Sure. But IME, somewhat paradoxically, the lower you go, the more freedom you gain. Not to speak of understanding.


True, but if you have a great idea for a new language you really don't want to spend years implementing your own code generator, garbage collector, runtime system and standard library; you want to get a useful language as quickly as possible.

As an educational experience doing everything yourself from the machine code layer up is great, but for getting stuff off the ground it's not.


I agree that the VM can be a lot of work. However, some language features may need support from the VM. E.g. Scala and Clojure don't have full TCO support as JVM doesn't support that (yet!). If a languages uses an existing VM, it may need to work around the VM limitation. I suspect thats the reason Jython is slower than CPython even though JVM is much faster than the CPython VM.

IMO the big advantage of using a mature existing VM is the library. It should be possible to have at least a usable GC (say simple mark-and-sweep), code generator etc. without too much effort.


It'd be a good idea to decide on what features you want most and whether the disadvantages of a VM offset its advantages. Although Clojure lacks TCO, it's already gotten very popular very quickly, maybe more than other lisps. Hard data for the JVM's role in this is the poll posted not long ago that showed many Clojure programmers were former Java programmers.

I'm also working on a cross-language compiler and have a question about TCO, specifically tail recursion. Currently my language compiles a tail-recursed function's body into a while loop. Don't Scala and Clojure do the same, except using the actual bytecode?


> I'm also working on a cross-language compiler and have a question about TCO, specifically tail recursion. Currently my language compiles a tail-recursed function's body into a while loop. Don't Scala and Clojure do the same, except using the actual bytecode?

I know Scala does it at function level (i.e. the function calls itself at tail position). I think Clojure have a 'recur' keyword to similar effect. The issue with JVM is that if f() calls g() at tail position and g() calls f() at tail position, it can't be optimized away (at least not without an undue amount of work so the advantage is lost). Clojure uses a trampoline[1] based approach to handle such a situation. I think Scala 2.8 also adds support for that. This works well with constant space, the only issue is that its a performance hit as its not done by the VM.

[1] http://richhickey.github.com/clojure/clojure.core-api.html#c...
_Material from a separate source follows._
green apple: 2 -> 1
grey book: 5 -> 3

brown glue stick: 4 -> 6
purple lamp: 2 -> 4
compiling self-recursive function into loop catches many cases of tail recursion but certainly not all. Real TCO requires some support from VM to be efficient (if you don't care about efficiency it is possible to fake it with exceptions).


I don't know, a new language will take you years anyway until its useful. And it's a very cool hobby, so I'm not even interested in getting it done as quickly as possible. ;) I want to make it as good as I can.
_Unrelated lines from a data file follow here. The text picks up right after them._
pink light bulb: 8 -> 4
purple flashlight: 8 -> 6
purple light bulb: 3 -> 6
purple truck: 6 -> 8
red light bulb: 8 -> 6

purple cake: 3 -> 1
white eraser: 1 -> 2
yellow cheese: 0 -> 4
And I get a warm fuzzy feeling from doing stuff myself (although I'll use the Boehm GC and compile to C for my next language).


How confident are you that a novice language designer will be able to do better cross-platform codegen than LLVM?


I would rather that language designers get basic stuff like lexical scope right, before they care about performance.

And LLVM is effectively a huge black box, which I would caution any new language implementor against using. Sure, it may get you off the ground easier, but that's because you'll no longer be standing on the ground, you'll be standing on LLVM, a massive codebase you don't understand nothing about.


That's going to be the case regardless. If you compile to x86 machine code you're standing on a huge black box, but this time it's also an ugly, platform specific one.

You think people should rather worry about getting lexical scope right, then why should they worry about the low level details? Sure, they have to have at least some idea about how it works on the lowest level, but they don't have to know all the stupid man-given details. Choosing LLVM over x86 assembly is good for performance and productivity. Performance with LLVM will be better unless you are going to spend an extraordinary amount of time to build better low level optimizations, register allocation and code generation than LLVM.


I agree entirely that language designers should focus on getting language issues like scopes right — and that's why I don't think they should waste their time reinventing codegen over and over again unless there's a compelling need for it. I mean, if you're just playing around and don't really want to make a language, fine. But wasting your time on details that aren't useful is the best way to make sure your project never amounts to anything.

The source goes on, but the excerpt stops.